The StringSplitOptions has two values: None and RemoveEmptyEntries. After a string is split, it may leave some empty substrings. If you don't want them, choose RemoveEmptyEntries option.

You also need to create an array of characters serving as the splitters. In our case, they are all kinds of spaces and punctuation marks.

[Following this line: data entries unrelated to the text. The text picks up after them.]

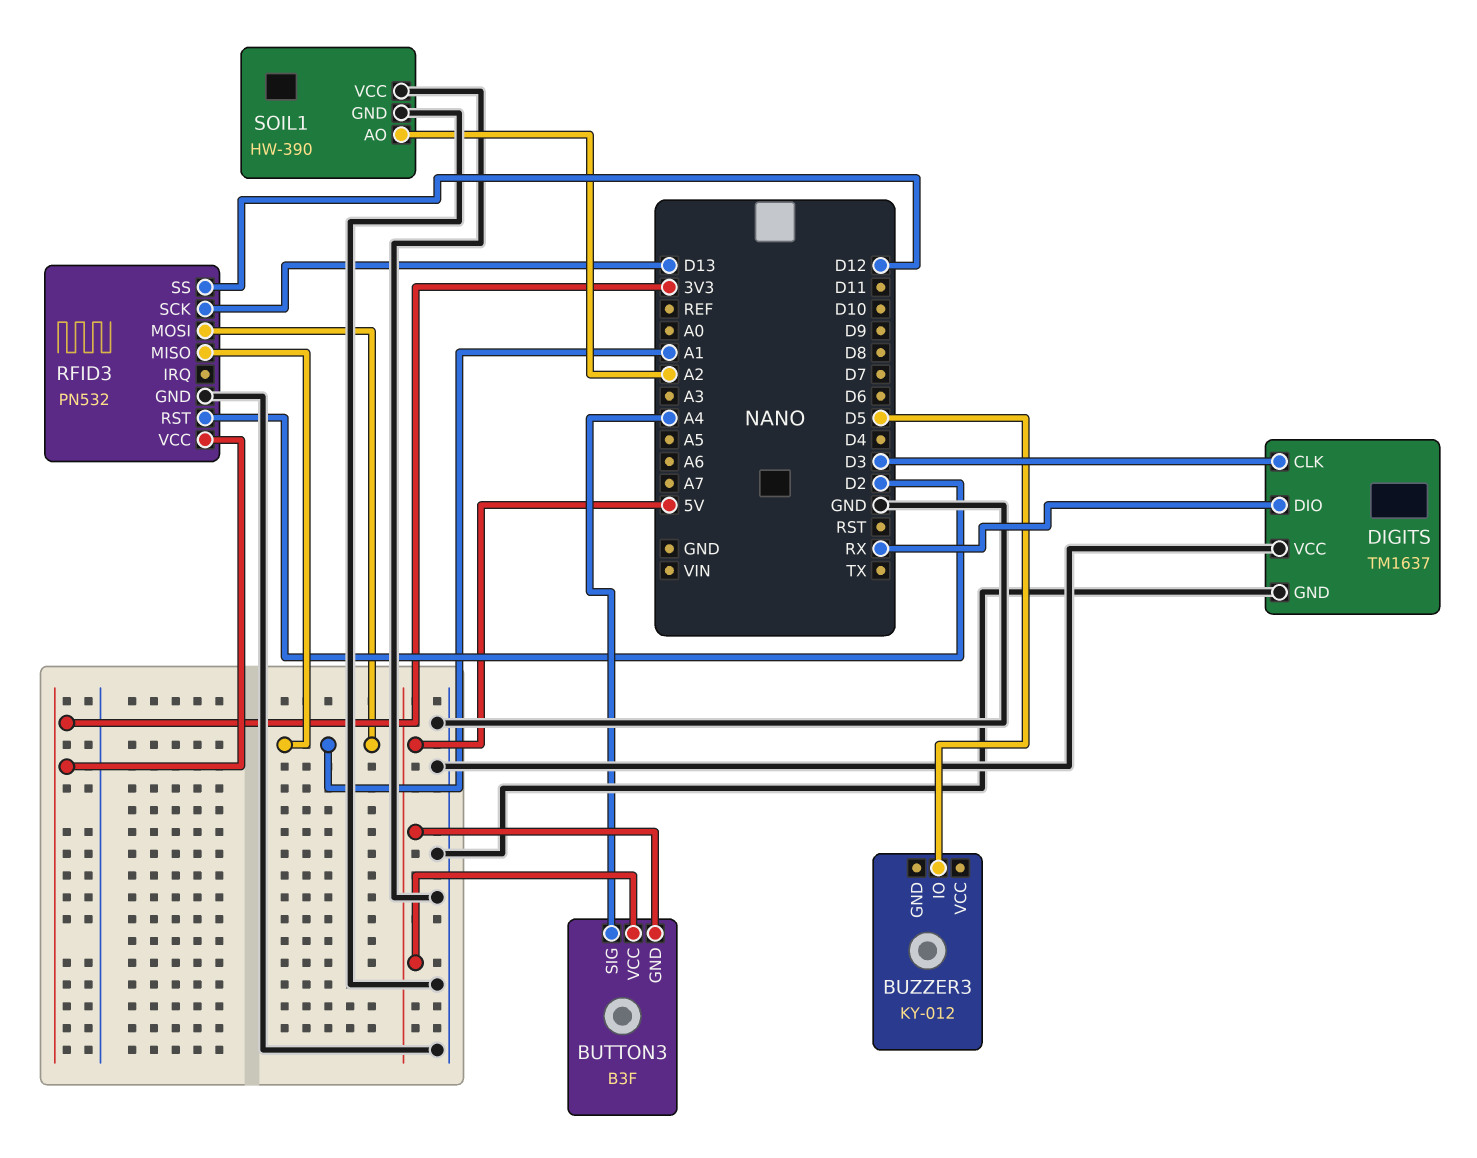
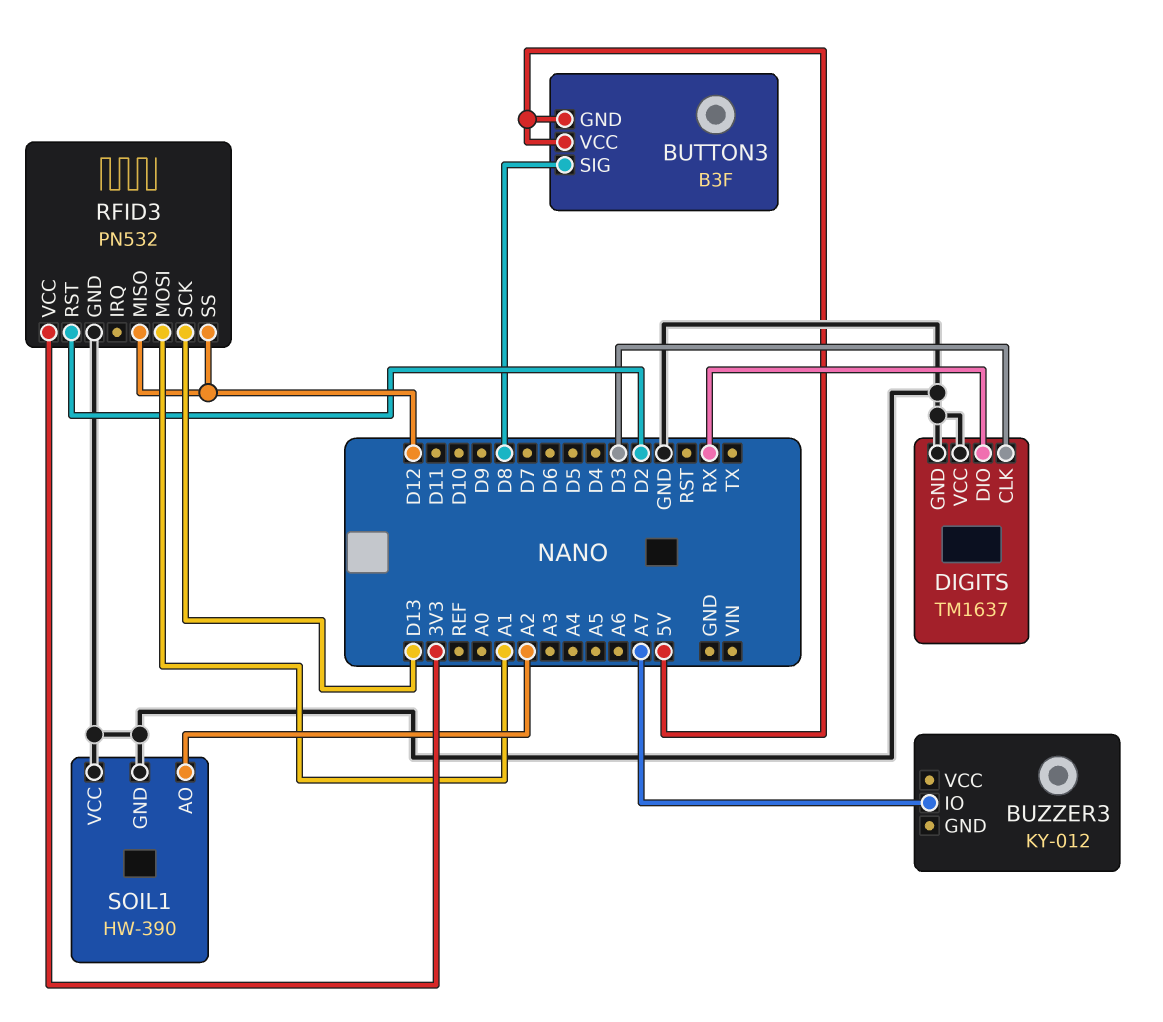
BUTTON3 pin SIG: A4 -> D8
BUZZER3 pin IO: D5 -> A7
RFID3 pin MISO: A1 -> D12

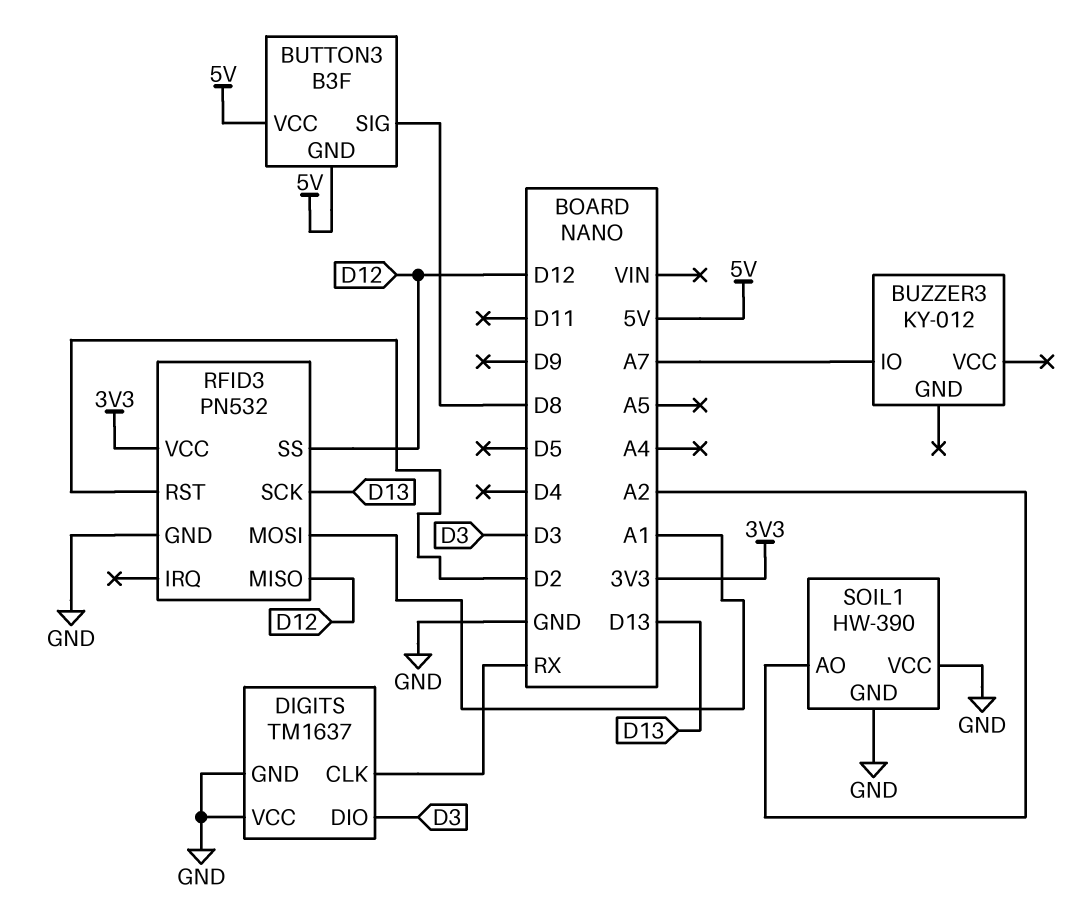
DIGITS pin CLK: D3 -> RX
DIGITS pin DIO: RX -> D3

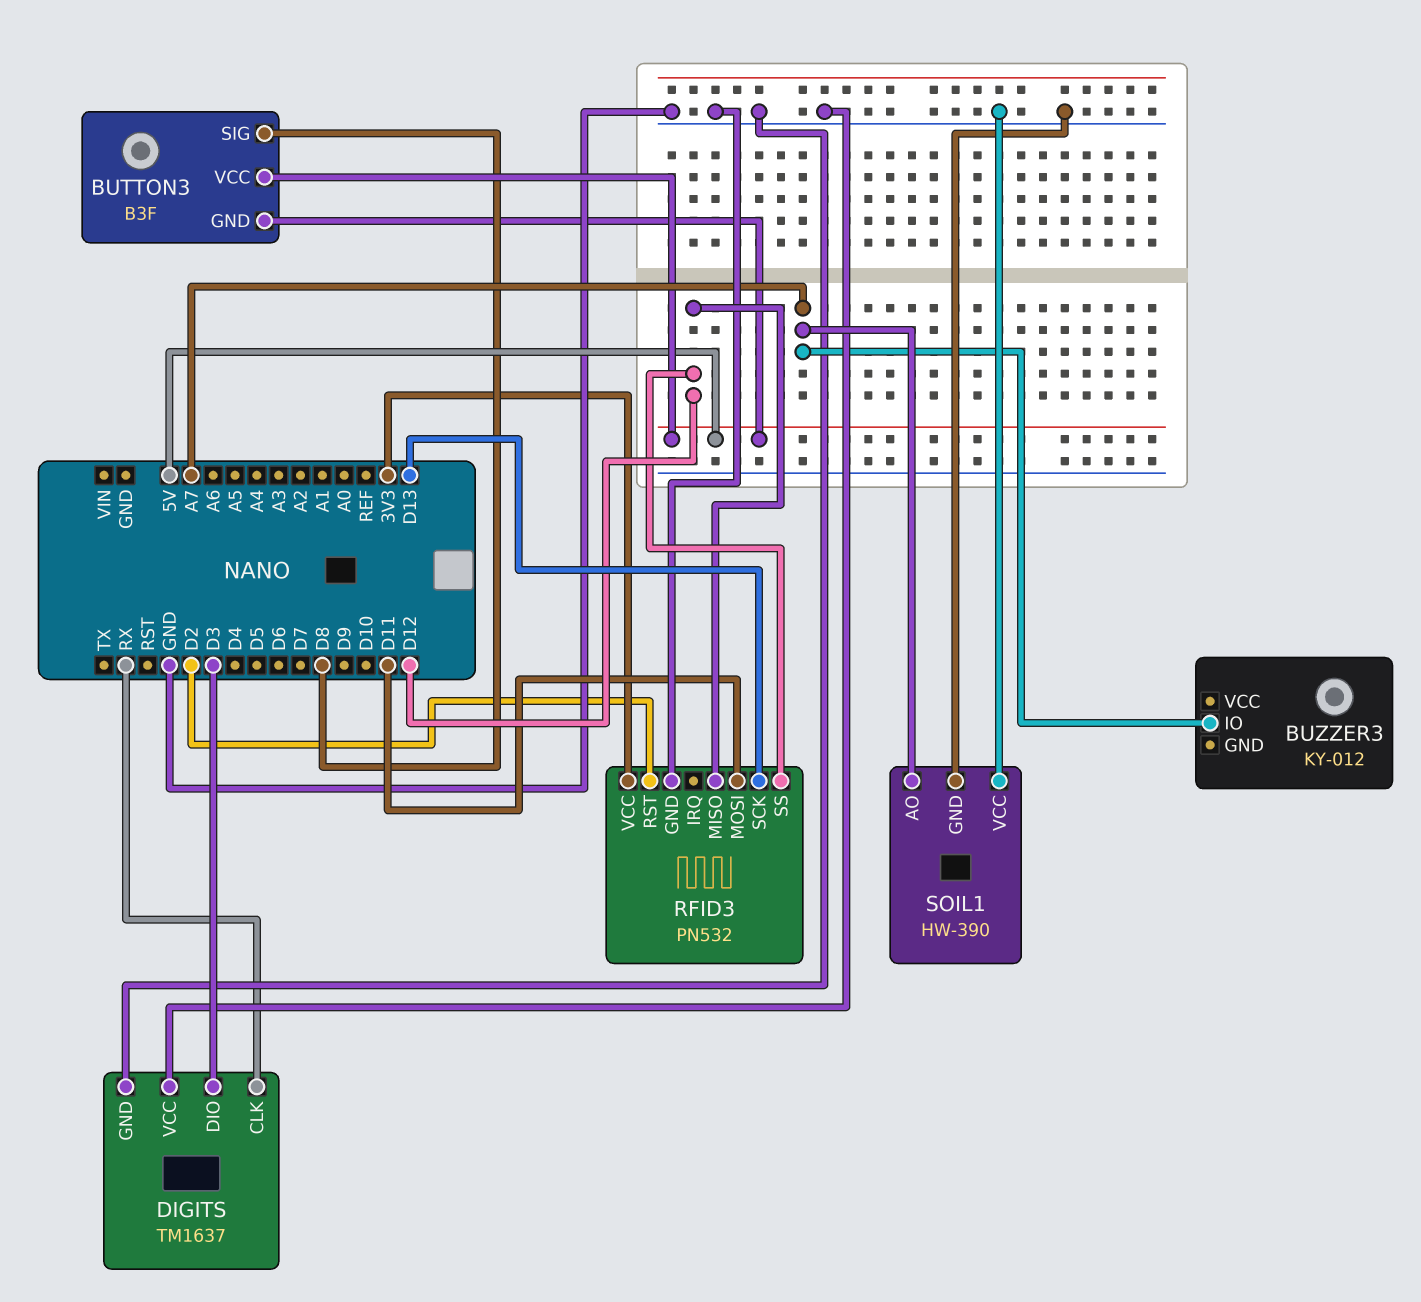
RFID3 pin MOSI: A1 -> D11
SOIL1 pin AO: A2 -> A7

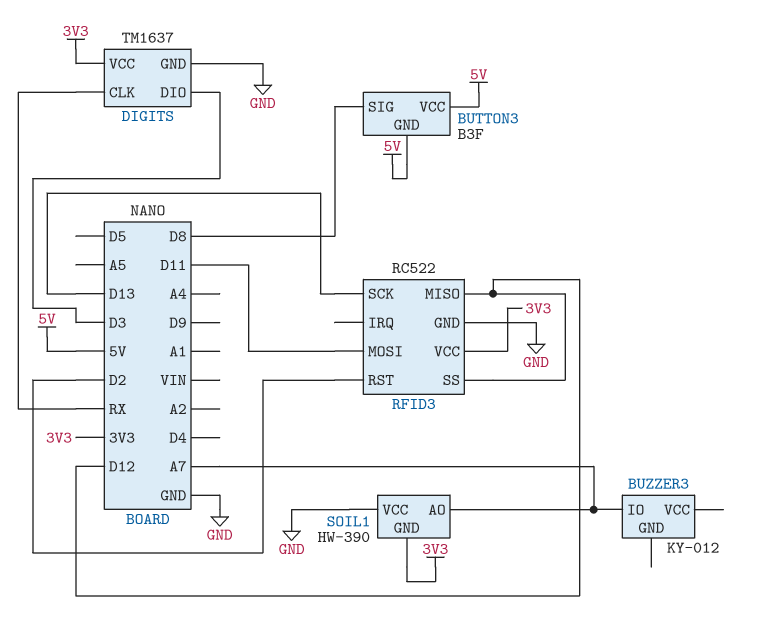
DIGITS pin VCC: GND -> 3V3
RFID3: PN532 -> RC522
SOIL1 pin GND: GND -> 3V3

Now let's create a Windows Forms Application Project and drag two Textboxes, two Labels and one Button on the designer. Reference the follow figure for their texts.

Code (Download)


using System;
using System.Collections.Generic;
using System.ComponentModel;
using System.Data;
using System.Drawing;
using System.Text;
using System.Windows.Forms;

namespace GreedyTokenizer
{
    public partial class Form1 : Form
    {
        public Form1( )
        {
            InitializeComponent( );
        }

        private void btnGo_Click( object sender, EventArgs e )
        {
            string text = textBoxInput.Text;
            string[] tokens = GreedyTokenize( text );

            foreach ( string token in tokens )
            {
                textBoxOutput.AppendText( token + "\r\n" );
            }
            
        }

        /// <summary>
        ///  Tokenizes text into an array of words, using whitespace and
        ///  all punctuation as delimiters.
        /// </summary>
        /// <param name="text"> the text to tokenize</param>
        /// <returns> an array of resulted tokens</returns>
        public static string[] GreedyTokenize( string text )
        {
            char[] delimiters = new char[] {

                  '{ ', ' }', '( ', ' )', ' [', ']', '>', '<','-', '_', '= ', '+',
                  '|', '\\', ':', ';', ' ', '\'', ',', '.', '/', '?', '~', '!',
                  '@', '#', '$', '%', '^', '&', '*', ' ', '\r', '\n', '\t'
                  
                  };

            return text.Split( delimiters, StringSplitOptions.RemoveEmptyEntries );
        }
    }
}

Figures

Tokenize Text Ruthlessly
Fig. Greedy Tokenizer

Note

The usefulness of this tokenizer is limited as it simply throws away all spaces and punctuation marks. For example, it splits contracted words into non-words, such as shouldn't into shouldn and t, which is not acceptable in many situations. The Improve Greedy Tokenizer code shows you how to improve it, but before that you may need to find the Remove Non-alphanumeric-Characters code useful.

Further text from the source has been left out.